Winsey can testify to this fact. “The agent is no longer a salesperson,” she says. “They are problem solvers, subject-matter experts and strategic consultants. Consumers rely on the agent for more than just presenting a list of homes for sale or your run-of-the-mill listing presentation; they are looking to fill in the gaps and get answers to questions they were not able to find online.”
Yannaccone wholeheartedly agrees.
“The transaction is more complex than ever,” she says. “Consumers have to navigate a significant number of products and tech services. Plus the complexity of navigating the financial end of the transaction—that requires a dynamic professional who can offer individual guidance.”
But not just any professional will do, she adds. It must be an agent who has the ability to guide a consumer through the transaction in the most frictionless way.
“When we look back with the lens of ‘how in the world did we ever do business that way?’ that does not mean we will no longer need an agent,” Yannaccone explains. “It is empowering the agent to have the resources so that they can guide their consumer to make the best decision in the most important financial transaction they’re going to make. There are things an agent can do that no technology is going to replace. But the agent that fails to embrace the tools that make it more seamless…that agent’s going to be replaced. Being connected to a company that is going to provide those resources to consumers and that agent is going to be invaluable.”

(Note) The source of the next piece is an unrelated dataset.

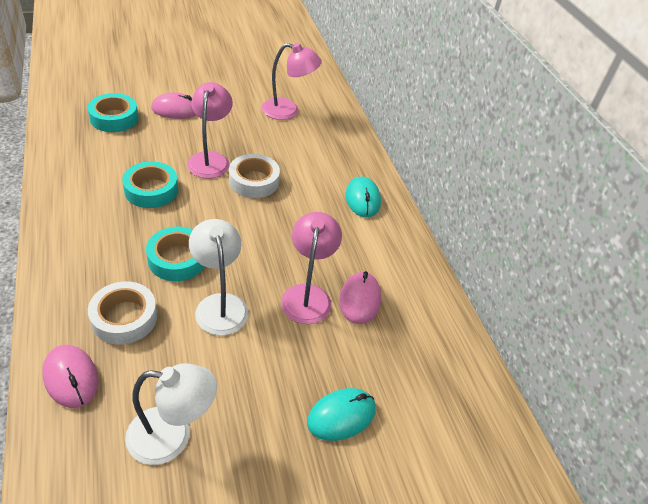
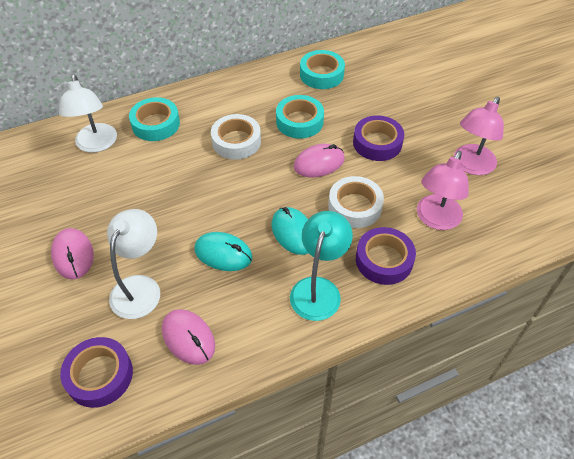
pink lamp: 3 -> 2
purple tape: 0 -> 3
turquoise lamp: 0 -> 1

Ready for the future of homeownership
As the housing market heads toward further uncertainty in the face of rising interest rates, continued affordability concerns and world events at large, being able to overcome yet-to-be-revealed challenges will be more important than ever. But Yannaccone reminds us that it’s not all bad.
“We’re more optimistic about the medium-term outlook for the industry than some of the headlines we’ve seen,” she says. “Fundamentally, there is steady, strong demand for housing. The demographic and cultural shifts indicate that demand will continue. Rising interest rates will put pressure on first-time homeowners for sure, and we need more supply. So that will put pressure on the immediate to midterm.”
Throughout these ups and downs of the current and future market, and as the face of homeownership continues to change, there will be one constant, says Winsey: relationship.
“Real estate is still very much a relationship business,” she says. “The difference is that now, we have the opportunity to elevate the client experience with the tools we have at our disposal. We now have the opportunity to automate many of the historically inefficient parts of our business so we can focus on what really matters, which is taking care of our clients. I believe agents who work with brokerages or teams and are forward-thinking enough to provide this type of ecosystem are the agents of the future.”
Anywhere plans to be just that ecosystem, continuing to work backwards from the needs of agents, brokers and consumers, says McSherry. “The company is very different than it was five years ago,” she says. “There’s an enormous amount of work that’s been done over the past five years in terms of the balance sheet and in terms of tech investment. If, across all constituencies, people said, ‘I get what that Anywhere company is,’ I think that would be a huge win.”
And on the path forward, Anywhere will continue to prioritize diversity, and work toward creating a residential real estate industry that reflects and serves the changing face of homeownership.
“I’m glad to see that many of the companies in our industry are stepping up because it’s very important—and it’s needed,” says Reu-Narvaez. “We have a lot of work to do together as an industry to make the right changes and have the right impact.”
Yannaccone is more than ready for the challenge.
“Today, especially, we want to leverage our critical mass and who we are in the industry to drive the appropriate social change so that we can accelerate some of these efforts going forward,” she says. “We recognize our role in corporate America.”